La Vie jaillit avec force dans nos vies, elle fait voler en éclats nos certitudes, elle se moque de nous, c’est un casse-tête qui nous enivre, elle nous terrorise de mystères, elle nous fait rouler dans le mercantilisme, elle nous précipite dans la nostalgie comme ceux qui ont quitté leur pays en laissant derrière eux les odeurs, les couleurs, les goûts, les formes, les relations et qui en arrivant dans un autre, trouve une langue, des maisons différentes, de la nourriture, des fêtes différentes, des regards et aussi des maladies différentes, et qui se retrouvent à se balancer entre ce qu’ils étaient et qu’ils ne seront plus et ce qu’ils ne sont pas encore. Un sentiment d’inéluctable surgit et comme tous les sentiments qui nous transportent vers quelque chose d’impossible à atteindre, la nostalgie peut nous pousser au désespoir. Mais on peut aussi réfléchir à une nostalgie qui ne contiendrait pas nécessairement le désespoir. Une nostalgie qui laisserait la porte ouverte à la tentation d’un autre destin et qui laisserait entrevoir un autre monde qui ne serait plus impossible d’aimer, un jour.

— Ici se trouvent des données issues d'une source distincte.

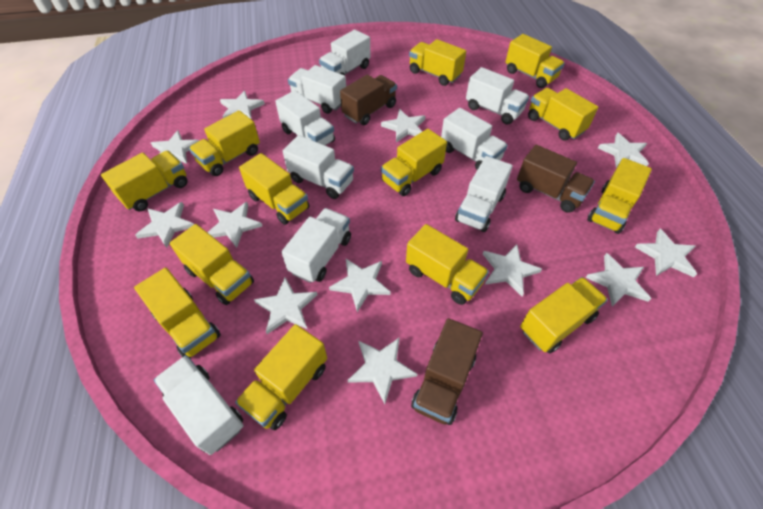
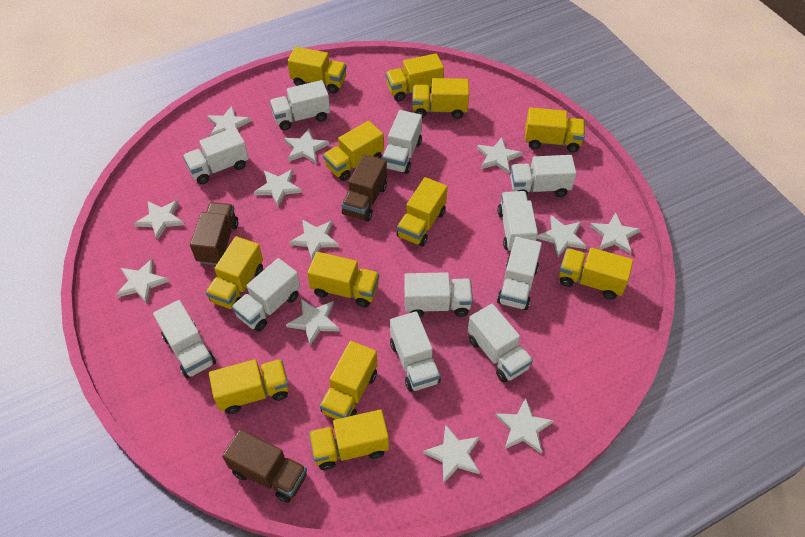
white truck: 9 -> 11
yellow truck: 13 -> 12

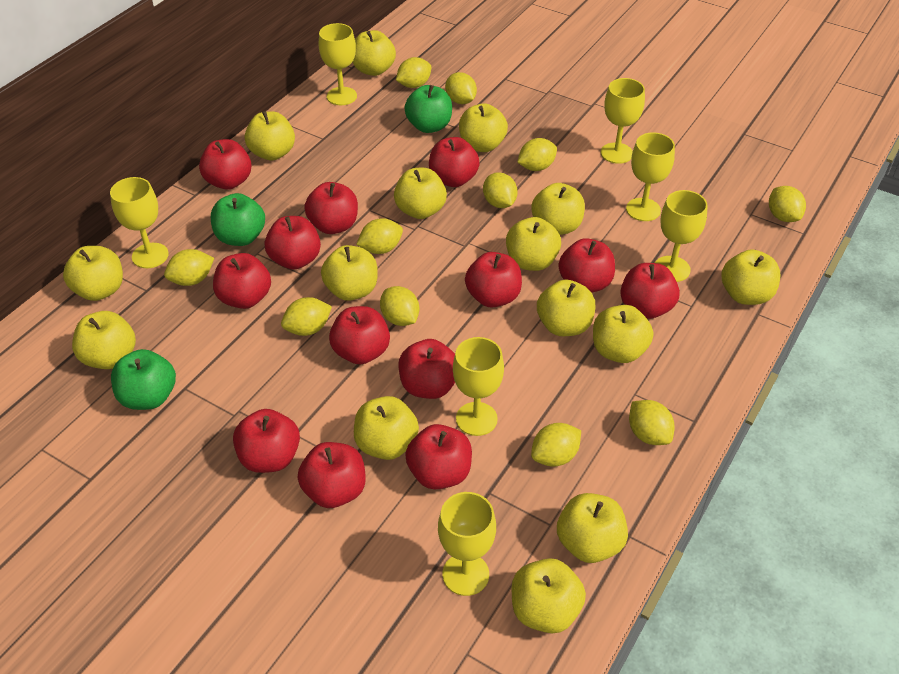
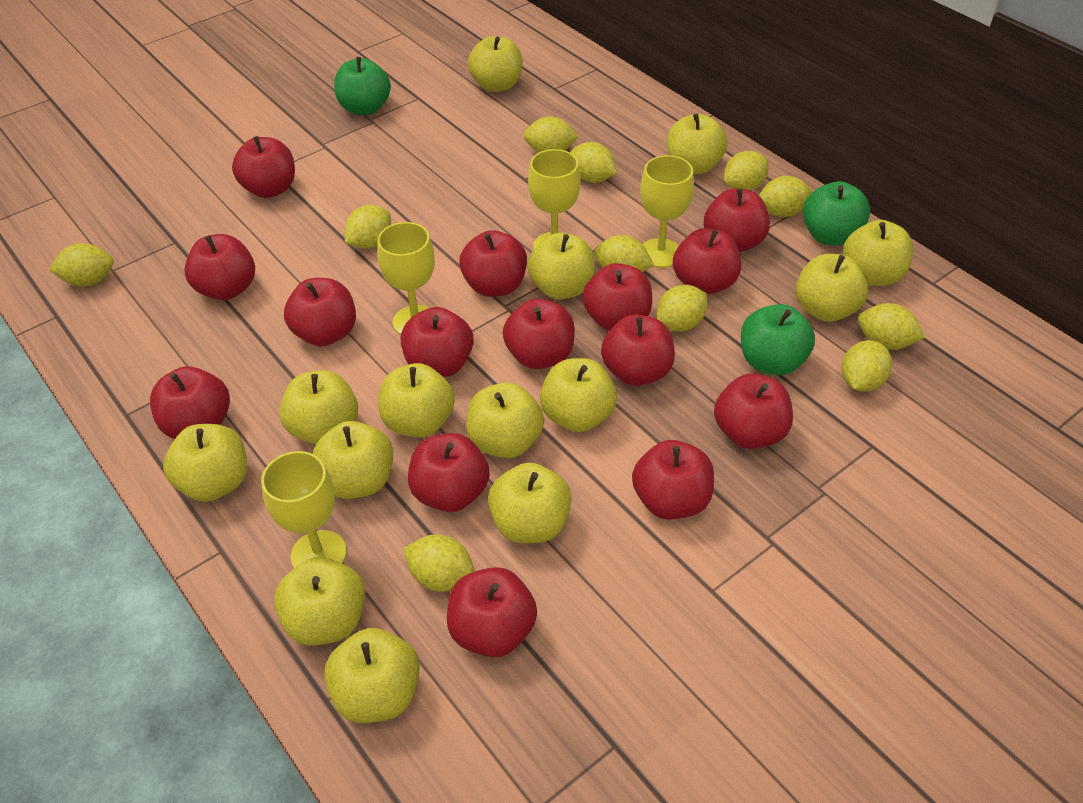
red apple: 13 -> 15
yellow apple: 15 -> 14
yellow goblet: 7 -> 4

Ainsi, comme il n’est nul lieu où aller, il n’y a nulle vie à laisser pour une autre. Il y a par contre, un présent à orner du passé "en aimant et en faisant ce qu’on veut", comme l’enseigne Saint Augustin ou comme l’invite le chaman à "se réveiller au rêve" et... Mahâkashâpa sourit à la fleur qui s’ouvre devant ses yeux.

Mais que vient faire Mozart dans tout ça ? Rien. Je me demande où son esprit s’est achevé. Sûrement dans les interprétations magistrales, exécutées avec virtuosité par les professeurs et les chefs d’orchestre, mais sa fougue créatrice ? Écoute, écoute... Ne marche pas sur les traces des anciens ; cherche ce qu’ils cherchaient, nous murmure Bashô et avec lui Charlie Parker et Jimmy Hendrix.

Dans notre vie, tout nous montre que nous sommes cherchés, laissons-nous alors rattraper de temps en temps, pour ensuite à nouveau nous dissimuler et recommencer le jeu du début. C’est un jeu que l’on peut jouer en suivant la tradition mais aussi en s’en détachant et même en la trahissant.